Model: un modelo para una sociedad contemplativa

Que las cosas compartan un mismo nombre no significa necesariamente que sean iguales o que tiendan –por ellas mismas y conscientemente- a parecerse. Si las comparaciones son odiosas, seguramente sea por nuestra incapacidad para sortearlas a la hora de realizar un número considerable de análisis. Sucede que si, por ejemplo, se acude a una exposición presidida por un proyecto cuyo título remite inevitablemente a otro trabajo, la confrontación está servida. Para asimilar, interpretar y valorar el primero, la memoria comparece desde la retaguardia avanzando tantas posiciones como sean necesarias para aprovechar la utilidad del contraste.

Model, de Antony Gormley, puede provocar este tipo de ejercicios iniciados por una simple –y evidente- analogía onomástica. Más allá de su título, comparte aspectos (y considerables diferencias que podrían convertir la comparación en un episodio irreverente) con un trabajo de 1968 de Palle Nielsen en el Moderna Museet de Estocolmo: El modelo. Un modelo para una sociedad cualitativa. Vayamos por partes.

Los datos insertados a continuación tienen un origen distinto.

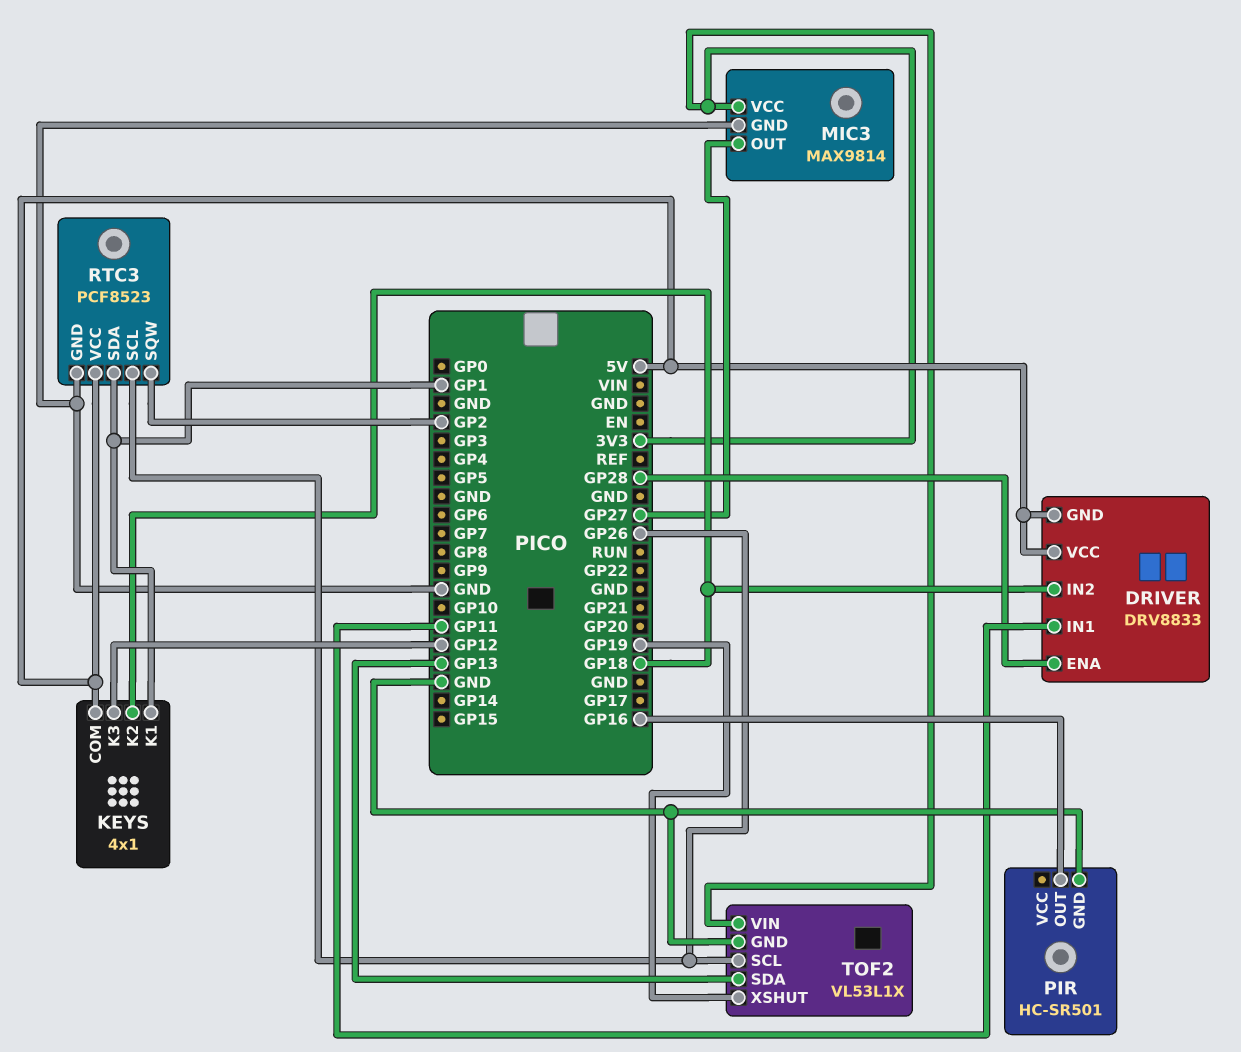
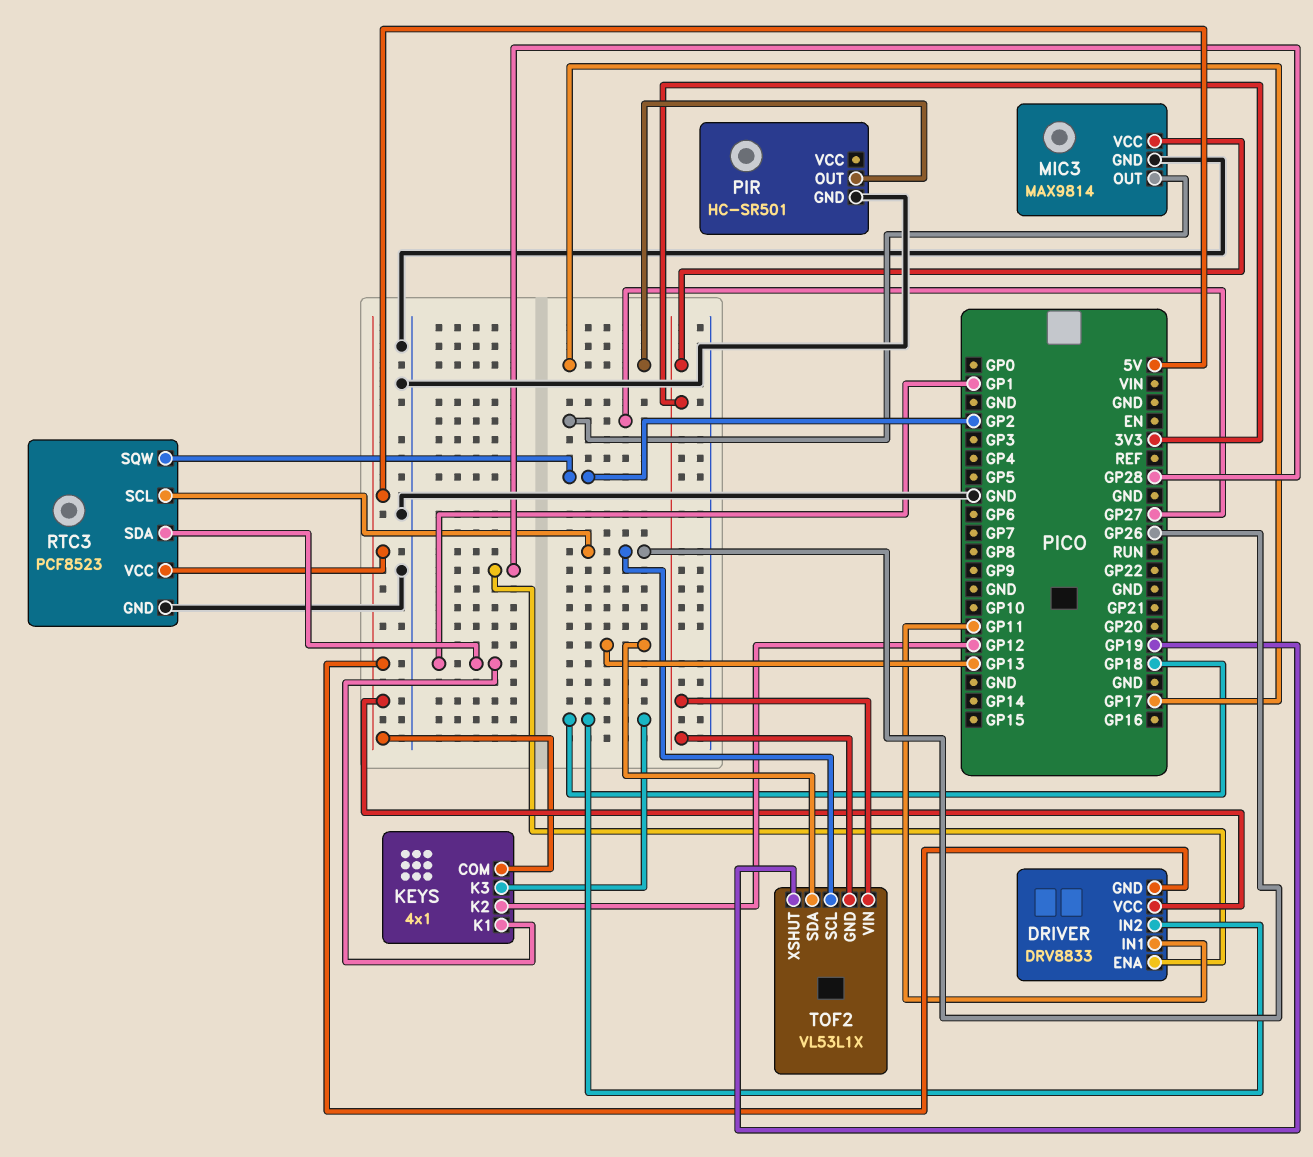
KEYS pin K2: GP18 -> GP12
KEYS pin K3: GP12 -> GP18
PIR pin OUT: GP16 -> GP17
TOF2 pin GND: GND -> 3V3

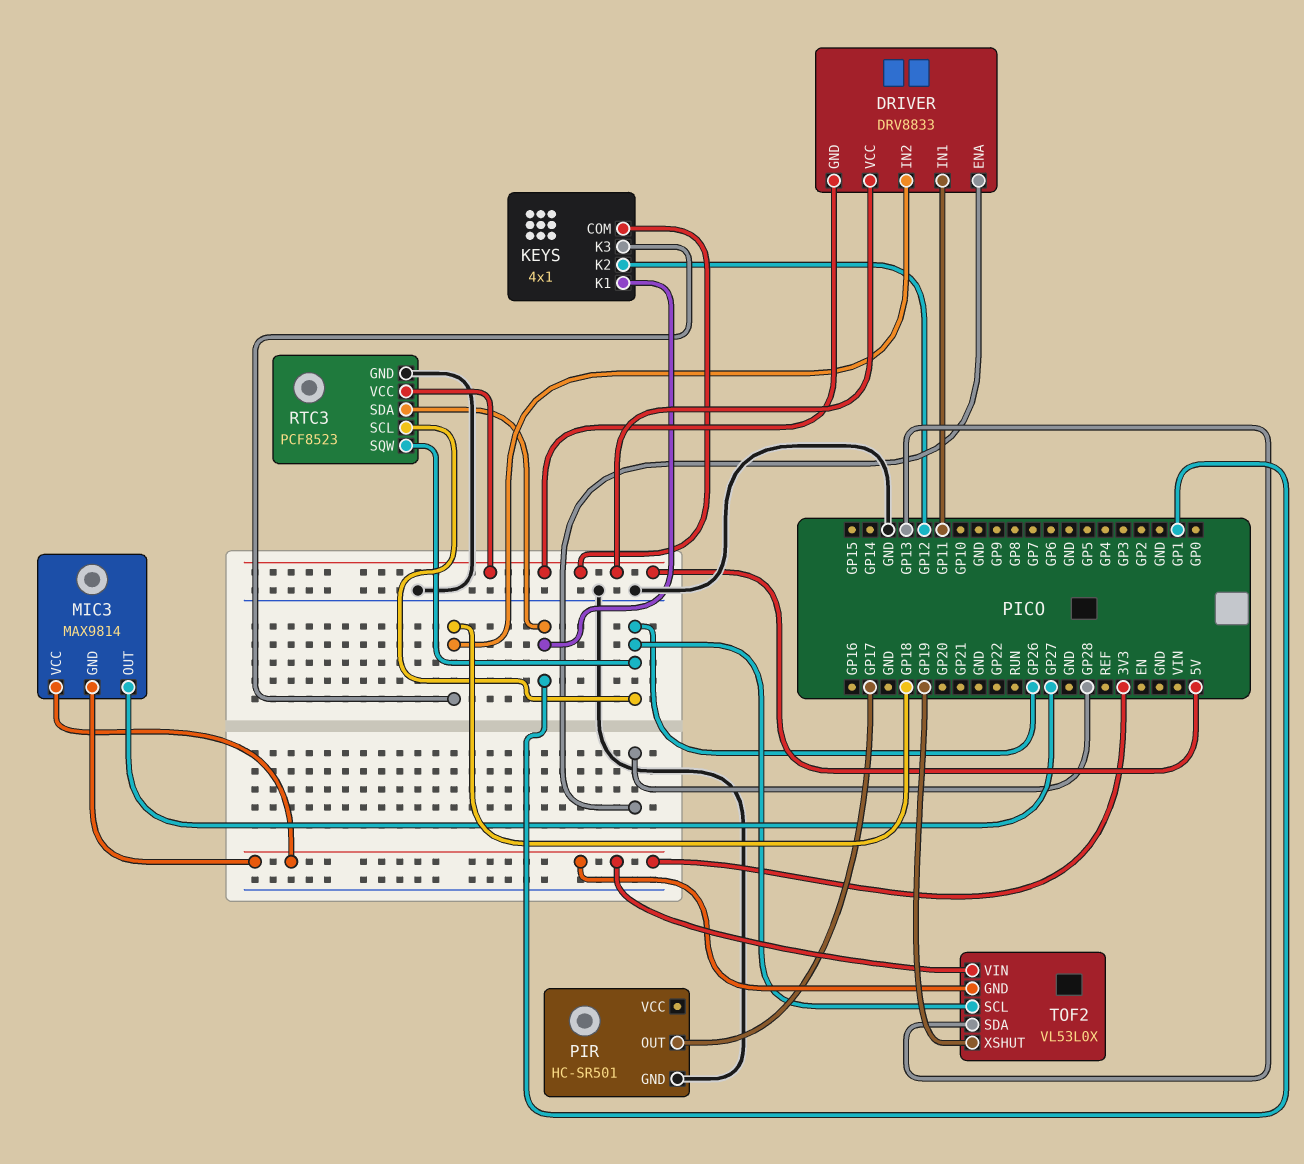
MIC3 pin GND: GND -> 3V3
RTC3 pin SQW: GP2 -> GP26
TOF2: VL53L1X -> VL53L0X

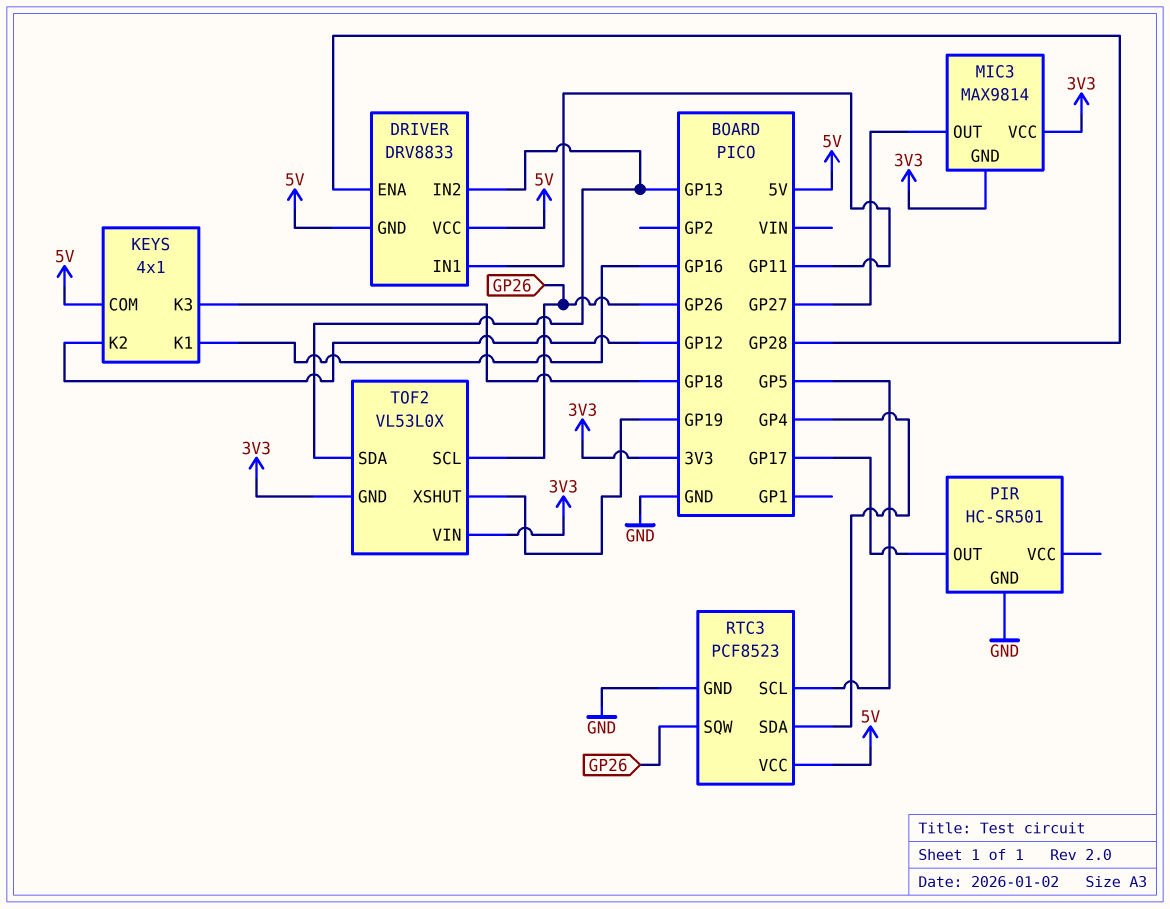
DRIVER pin IN2: GP18 -> GP13
KEYS pin K1: GP1 -> GP16
RTC3 pin SCL: GP26 -> GP5
RTC3 pin SDA: GP1 -> GP4

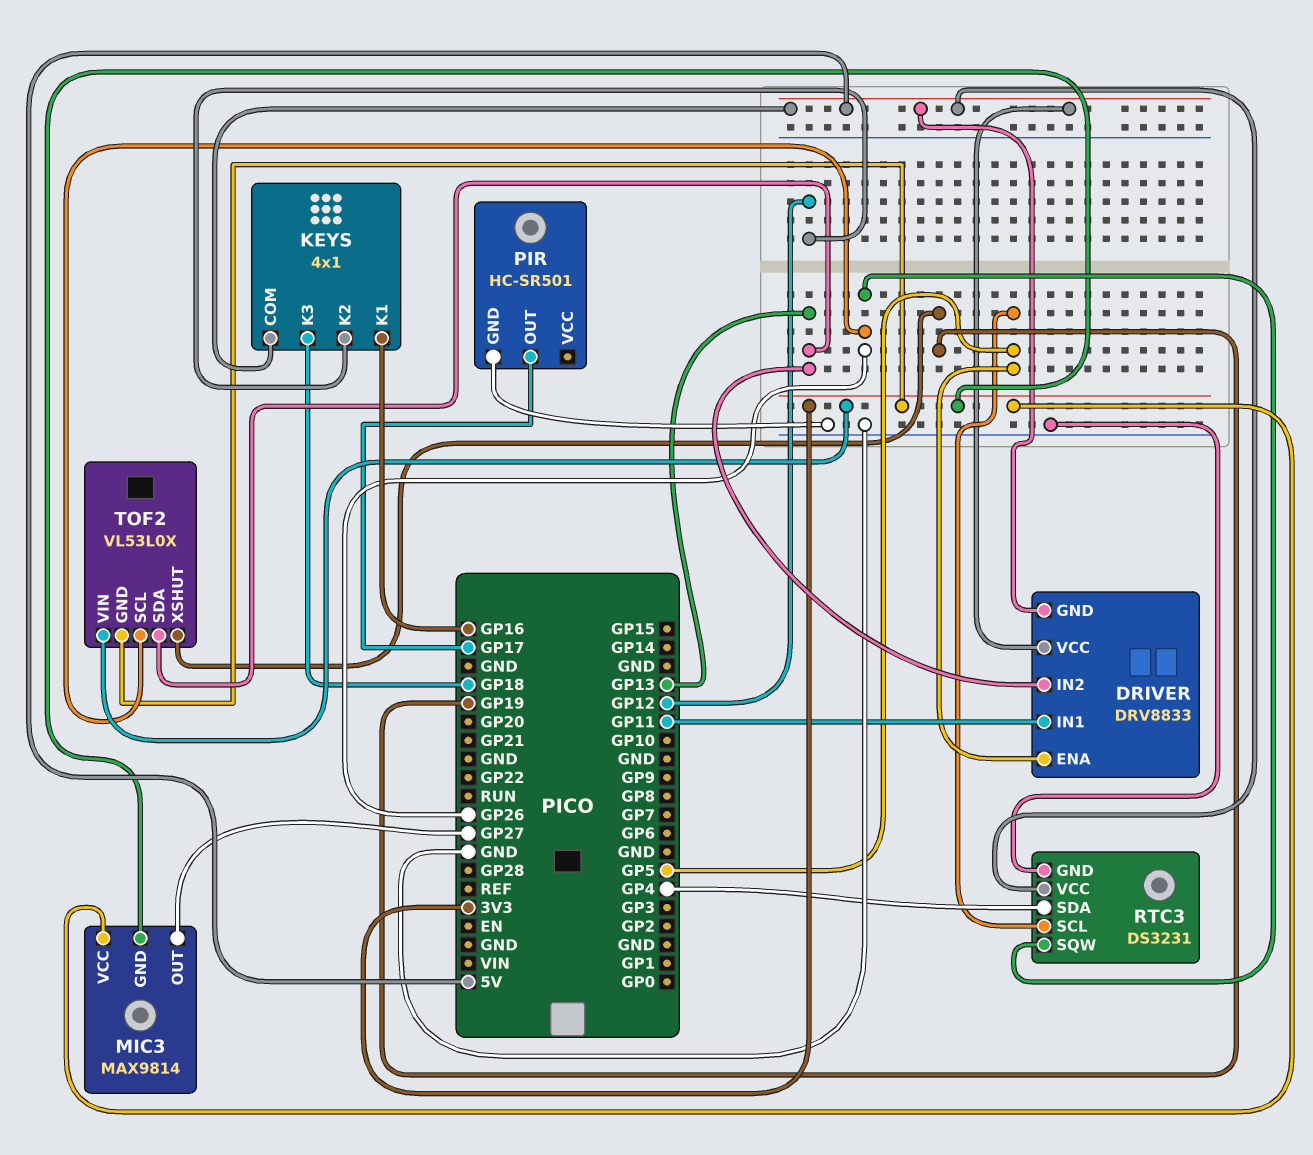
DRIVER pin ENA: GP28 -> GP5
RTC3: PCF8523 -> DS3231

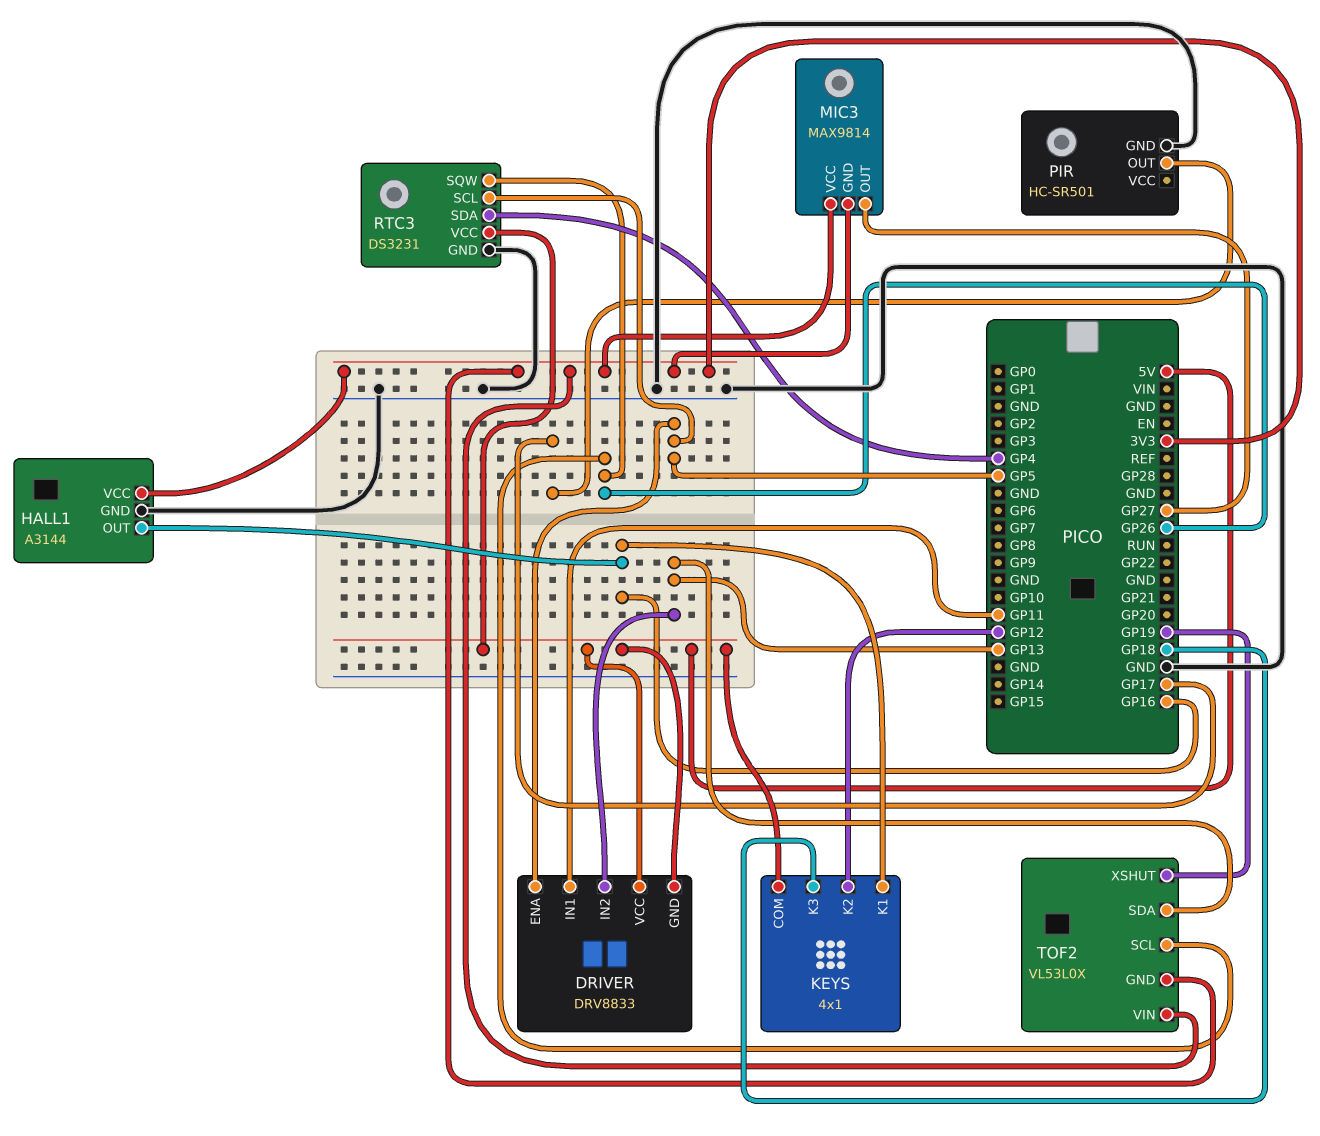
HALL1: none -> A3144
HALL1 pin GND: none -> GND
HALL1 pin OUT: none -> GP16
HALL1 pin VCC: none -> 3V3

Partiendo de un encargo específico para una de las sedes londinenses de la galería White Cube, Antony Gormley construye Model en 2012. Esta pieza colosal de 100 toneladas de acero corten consiste en aumentar la escala y el tamaño de sus clásicas –y casi pasadas de moda- esculturas antropomórficas en las que el propio Gormley funciona como medida de todas ellas. El cuerpo se convierte en escultura y la escultura se convierte en arquitectura.

Model construye una arquitectura dentro de una sala de exposiciones. Algo así como la reclusión museística del Altar de Pérgamo pero sin la magnitud del expolio y la conmoción de la descontextualización territorial e histórica. Como todo espacio público habitable, Model se rige por unas normas de uso que el espectador –inquilino por un rato- suscribe para poder entrar en la sala. Y en la escultura gigante. Más allá de toda la retórica formalista en torno al espacio y el volumen, lo más interesante del proyecto es como, a los pocos segundos, muchos espectadores se emancipan y practican la desobediencia disciplinaria. Y es lícito que lo hagan, puesto que en las declaraciones en prensa del propio artista, Model sólo tiene una norma declinada como advertencia: “mind your head”. Es más, como Antony Gormley indica, lo que el público haga allí es asunto suyo, alegando que su hijo utilizó la pieza para practicar algo tan ajeno al mundo del arte como es el parkour.

Sin embargo, dentro de la sala, las sugerencias del artista colisionan con los preceptos de la galería. En Model no se puede usar el teléfono, no se puede escalar exterior o interiormente el gigante metálico, no se puede dejar a los niños explorar el espacio sin ir cogidos de la mano de un adulto, no se puede acceder si se padece miedo a la oscuridad o fobia a los espacios cerrados. Y tampoco se puede haber consumido alcohol antes de entrar. No obstante, en menos de cinco minutos, el público se salta vehementemente todas las normas.

Es entonces, viendo a los niños corriendo por dentro y por fuera del coloso de acero, cuando uno piensa con más insistencia en aquel modelo de Palle Nielsen. Pero Nielsen, a diferencia de Gormley, era un anarcosindicalista danés que acabó abandonando la injerencia artística a causa de las contradicciones entre arte y activismo. El modelo, un enorme playground dentro del museo para menores de 18 años que fue utilizado por 35.000 personas, proponía por un lado un espacio lúdico sin normas en el que los niños no jugasen a ser adultos, y por el otro, un cambio social que viniese desde la infancia. Los efectos colaterales fueron el origen de la crítica institucional y la incorporación del activismo en el cubo blanco.

Esta desregulación del espacio expositivo sería impensable hoy día. Pero no tanto por la transgresión de la norma como por la colectivización de un proyecto que disuelve la autoridad del autor. Model, de Gormley, a pesar de continuos arrebatos espontáneos, no se deja apropiar porque postula un comportamiento general de culto al artista donde el juego que demanda no deja de ser una experiencia contemplativa individual.